Arreglar las rutas del interior del país sigue siendo una tarea pendiente de las autoridades, ya que, debido a la falta de mantenimiento de estos caminos y con la llegada de la lluvia, los pobladores pasan un trago amargo. La famosa frase “después de la tormenta llega la calma” no se ajusta a esta realidad, pues, luego del temporal, los vehículos quedan estancados en el lodo y los conductores deben sortear los obstáculos para que pueden llegar a su destino.

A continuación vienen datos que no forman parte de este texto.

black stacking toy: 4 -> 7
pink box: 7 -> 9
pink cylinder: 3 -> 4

La ruta XII, que une Gral. Bruguez y Tte. Irala Fernández, en el Chaco, se encuentra en estado calamitoso; los pobladores expresan que después de la lluvia quedan incomunicados por días. Asimismo, el tramo que une Canindeyú con San Pedro está abandonado a su suerte.

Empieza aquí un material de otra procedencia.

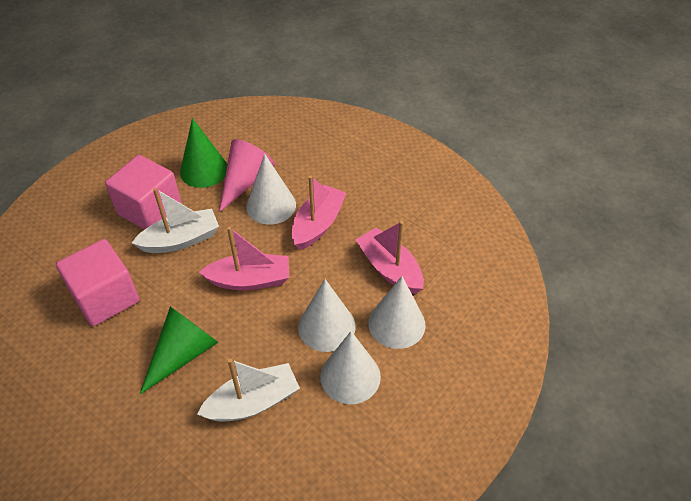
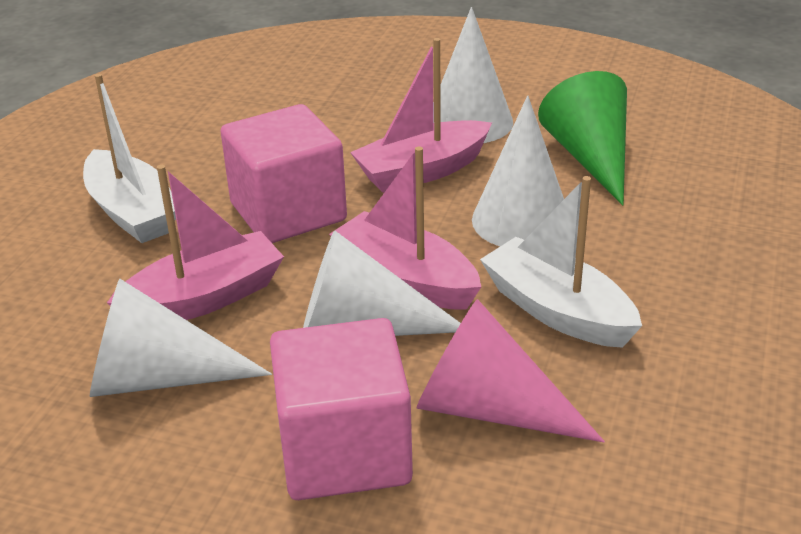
green cone: 2 -> 1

A pesar del asfalto, la Transchaco se encuentra en mal estado y presenta el mismo aspecto de los caminos de tierra. Esta vía es fundamental para el desarrollo de la Región Occidental por ser el camino que une a nuestro país con Bolivia. Para solucionar el problema de esta ruta IX es necesario que se realicen las obras de manera eficiente y se deje de “maquillar” con capita asfáltica.

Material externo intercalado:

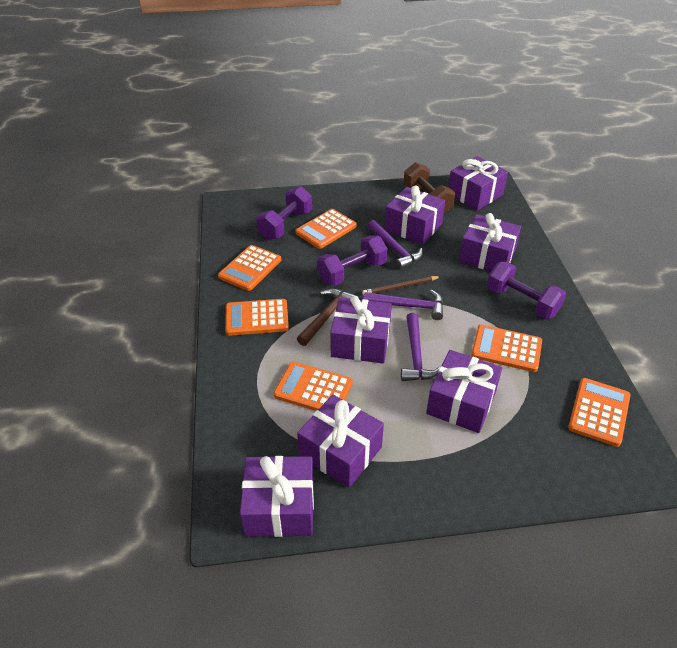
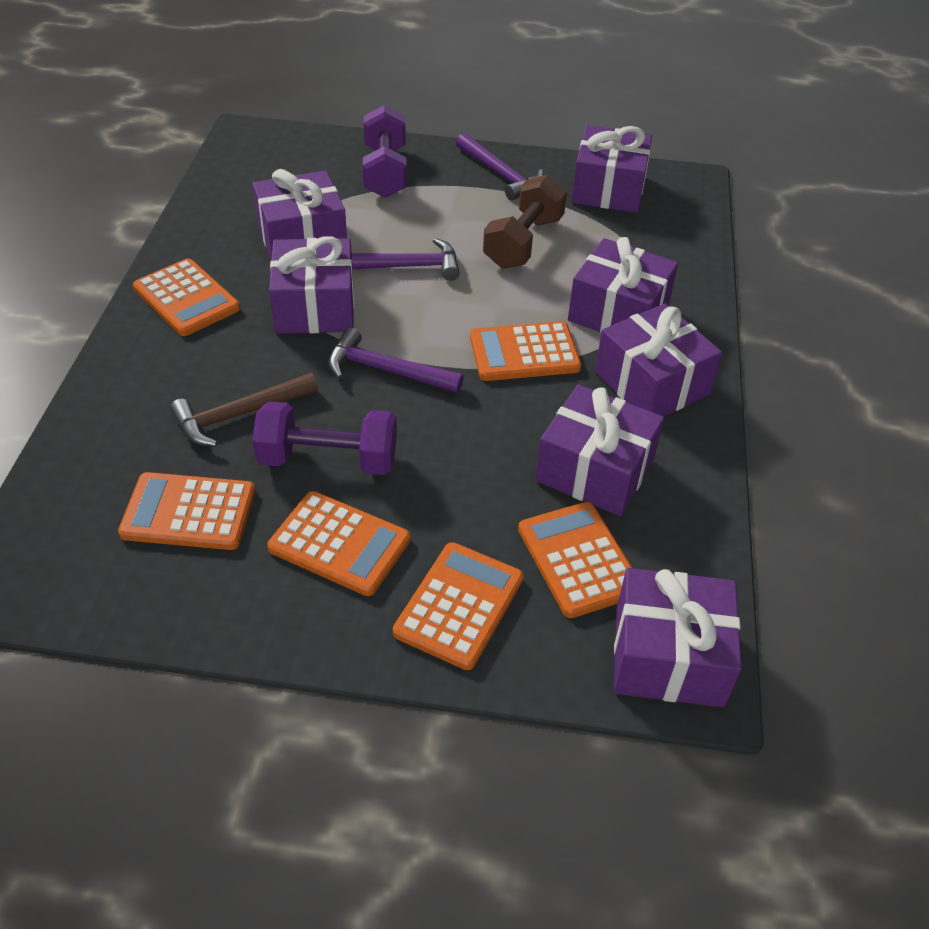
brown pencil: 1 -> 0
purple dumbbell: 3 -> 2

La mala condición de las rutas en las áreas rurales afecta en gran medida a aquellos agricultores que deben transportar sus productos a otros lugares. Estos caminos empeoran con la llegada de un temporal, pues las vías se llenan de barro, volviéndose intransitables.

Las carreteras son esenciales para el desarrollo de la economía de una nación; es por ello que se necesita con suma urgencia que las rutas del país sean transitables en todo tiempo. Definitivamente, unos párrafos de quejas no darán una solución efectiva; sin embargo, no está de más hacer un recordatorio a las autoridades para que cumplan con su deber y nos ofrezcan caminos en buen estado.